Every project’s ultimate goal is to generate the maximum value for the business.
Product leaders must therefore respect the budgetary constraints, timeline, product features, and functionalities established in order to ensure that a project is successful.
The Iron Triangle, also known as the Project Triangle, is a way for project managers to understand how these three major constraints, scope, cost, and time, impact product quality.
In this article, we break down the Iron Triangle model in detail and explain how to use it to manage project constraints and deliver successful projects.
To learn more via video, watch below. Otherwise, skip ahead.
What is Iron Triangle?
The Iron Triangle is a framework that depicts three key constraints; namely scope, cost, and time and their interrelationship within product settings. These three constraints act as a scale to measure the success or failure of a project.

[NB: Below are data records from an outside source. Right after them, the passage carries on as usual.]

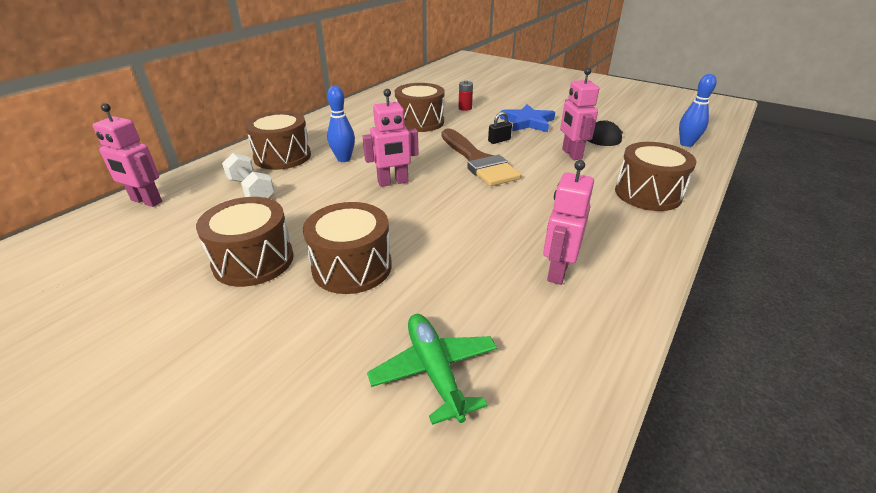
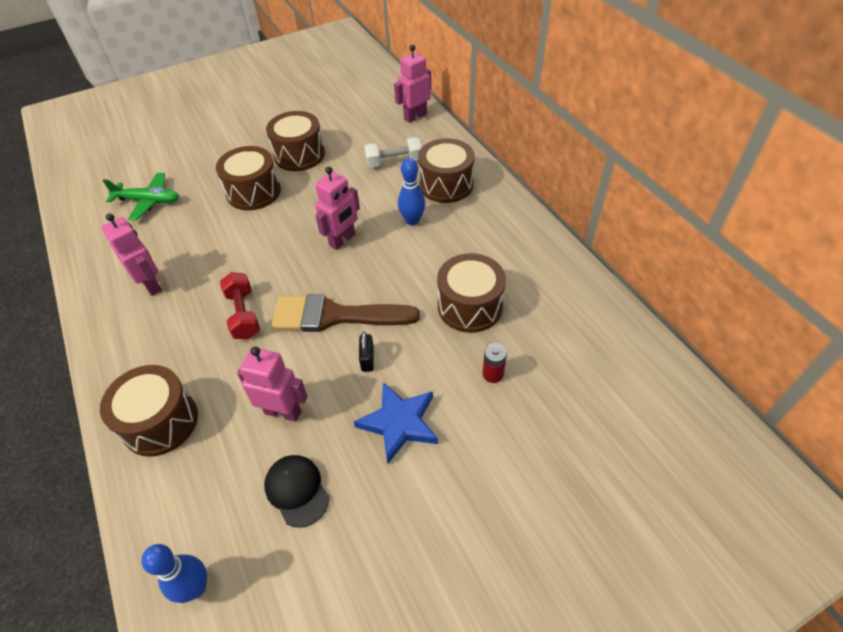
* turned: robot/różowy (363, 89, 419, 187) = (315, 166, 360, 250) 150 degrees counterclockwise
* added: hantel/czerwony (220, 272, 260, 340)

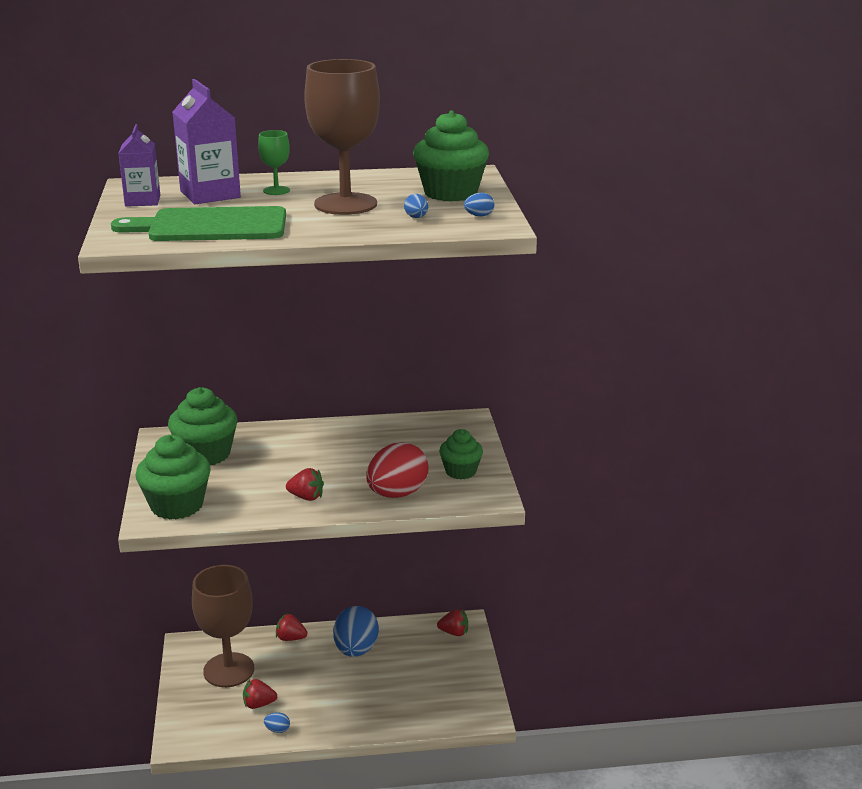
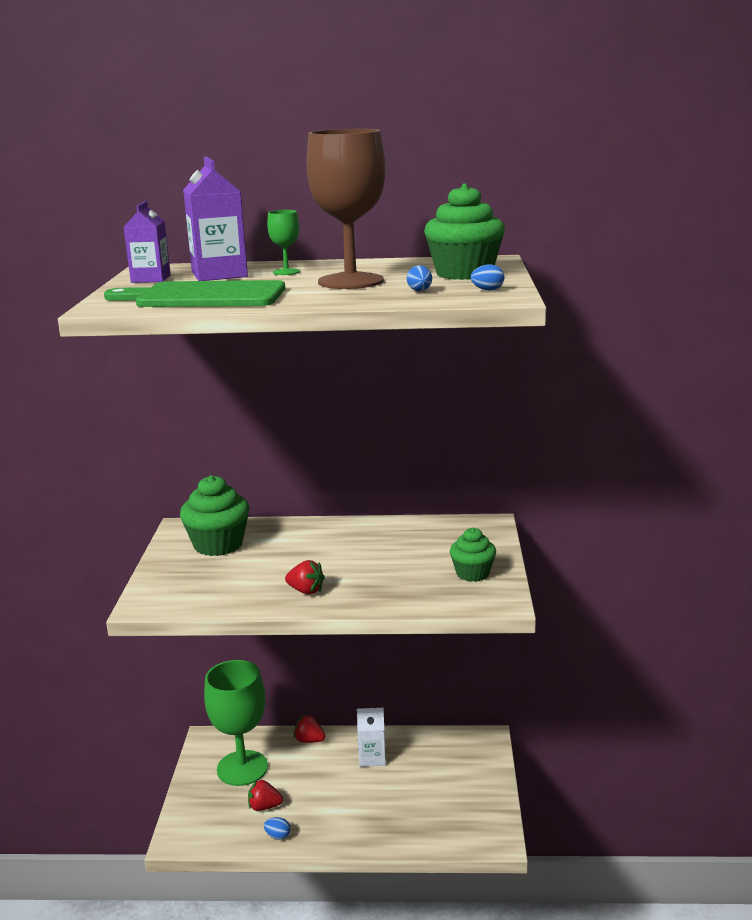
* removed: muffinka/zielony (135, 435, 211, 520)
* removed: jajko/czerwony (366, 442, 429, 498)
* recoloured: kielich/brązowy (192, 565, 254, 687) to kielich/zielony (204, 660, 268, 786)
* replaced: jajko/niebieski (333, 606, 379, 657) to karton mleka/biały (357, 708, 386, 767)
* removed: truskawka/czerwony (437, 609, 468, 636)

This means that if you want to see your project as successful, you must balance these three factors.
If you introduce a change to one constraint, you must adjust the other two factors to avoid impacting the project quality. These constraints change according to the industry type. Nonetheless, the concept behind the Iron Triangle is the same, and its concept is central to the concepts in bureaucratic agencies, congressional committees, and interest groups.
Dr. Martin Barnes introduced the Iron Triangle back in the mid-1980s when he created the Triangle of objectives. This initial Iron Triangle depicted the interrelation between quality, cost, and time. Later on, Dr. Barnes updated it, including the performance, cost, and time. Since then, others have built on his initial conceptualization to create hybrid Iron Triangles that show the interdependency between other elements.

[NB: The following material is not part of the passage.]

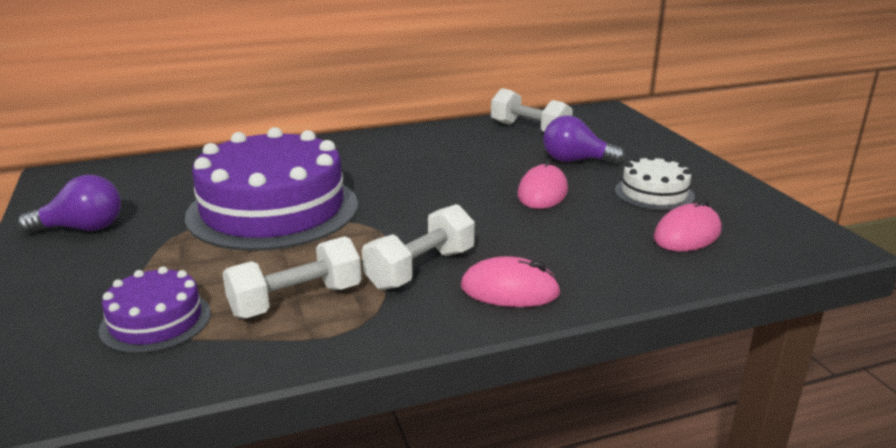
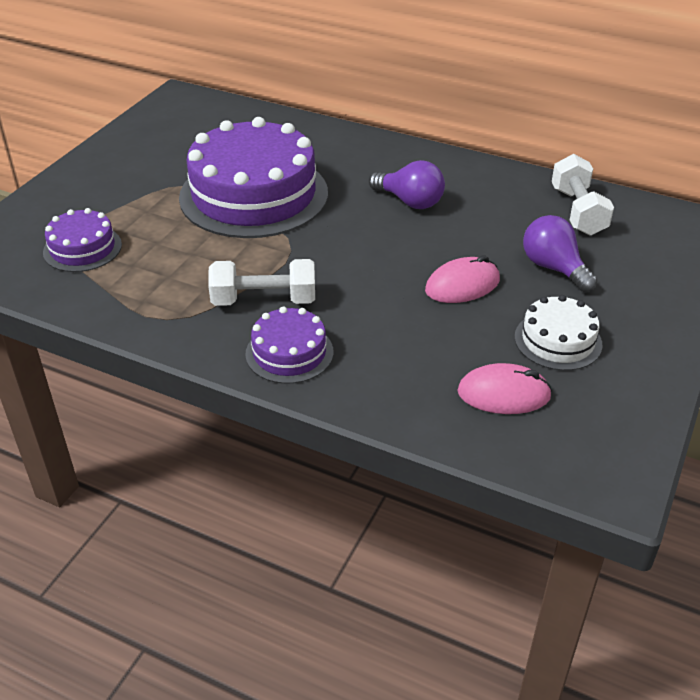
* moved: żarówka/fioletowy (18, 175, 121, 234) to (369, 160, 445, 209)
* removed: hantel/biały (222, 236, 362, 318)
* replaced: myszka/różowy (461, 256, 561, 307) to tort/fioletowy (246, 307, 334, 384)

The time constraint represents the time required to complete the project or the time to market delivery. It includes the project milestones, duration, deadlines, and your ability to complete the project according to your estimations during the planning period.
The time estimations depend on your resources, barriers to completion, project complexity, and many more. The project completion within the estimation period results from factors like better time management, resource scheduling, and speeding up tasks based on time or urgency.
There is always a cost to executing any project within a defined timeframe. The project cost constraint depicts the allocated budget, which includes costs for human resources, hardware, software, machinery, and maintenance. It also defines all sources of finances available for project completion within a given period. Since the project client sets the budget, the actual expenses either exceed or are less than the allocated budget. Not completing the project due to the costs incurred impacts the timeline, scope, and overall quality.
The Scope constraint is what you have planned to deliver, such as different product features. The scope defines what kind of work you need to do to accomplish the project milestones within the timeframe. Completing all the planned features within the available budget and timeframe means that you meet the product requirements you set for the project.
How to Apply Iron Triangle
The application of the Iron Triangle to your project is all about balancing the three key constraints. The project lead and their team members must master the art of controlling these three factors to help them mitigate the impact on the project or product quality.
For example, suppose you find it difficult to accomplish the planned delivery goals. In that case, it is better to reduce the scope to make it easier to deliver the project on time without reducing its quality. You also add additional work later in another project or extend the time duration of the project to avoid time constraints.
It’s common for project leads to have static constraints. For instance, in situations where financial constraints limit company projects, project managers must plan their projects with a fixed budget. In some companies, budget is not as important as delivering project features and functionalities within a defined time frame.
However, the project quality does not depend on these three factors. Project managers must also focus on other factors such as motivational and social factors. The project managers and other stakeholders need to understand how these additional factors influence the three main constraints. That way, it makes it easier to provide a reasonable trade-off between these three constraints and make decisions considering the impact on the quality.
How to Manage Constraints in the Iron Triangle
To preserve the quality of the project deliverables, you need to know effective ways to manage these three constraints.
Manage the Project Scope
Identify the project scope and perform the work breakdown according to the scope during the project planning phase. Omit any work that does not have a clear scope or direction or that leads to project failure. Requirement gathering, defining, and validating the scope are some techniques that project teams follow to establish a well-defined scope. In addition, it is better to complete the research work that requires some tasks before the destination to help you provide a better estimation for such work.
Proper time management is the key to success for any individual or group project. Once you have defined the project scope, perform the estimations for the work breakdown identifying the amount of work and resources required to complete them during the planning phase. This must also include time for any dependencies with other projects since their delivery timeline affects your project. Compare time with previous project deliveries to better understand the estimates and actual time you need to put in. Project managers develop a schedule setting milestone dates based on the estimations.
Estimate and Manage Costs
Another key thing to manage is the budget allocation for your project during the planning phases. The project management body and other stakeholders must define and allocate the budget as early as possible, considering the project’s human resources and other required resources. For this work, they use previous project budget allocations and experiences to develop the right budget. During the project execution, project managers must control the budget management.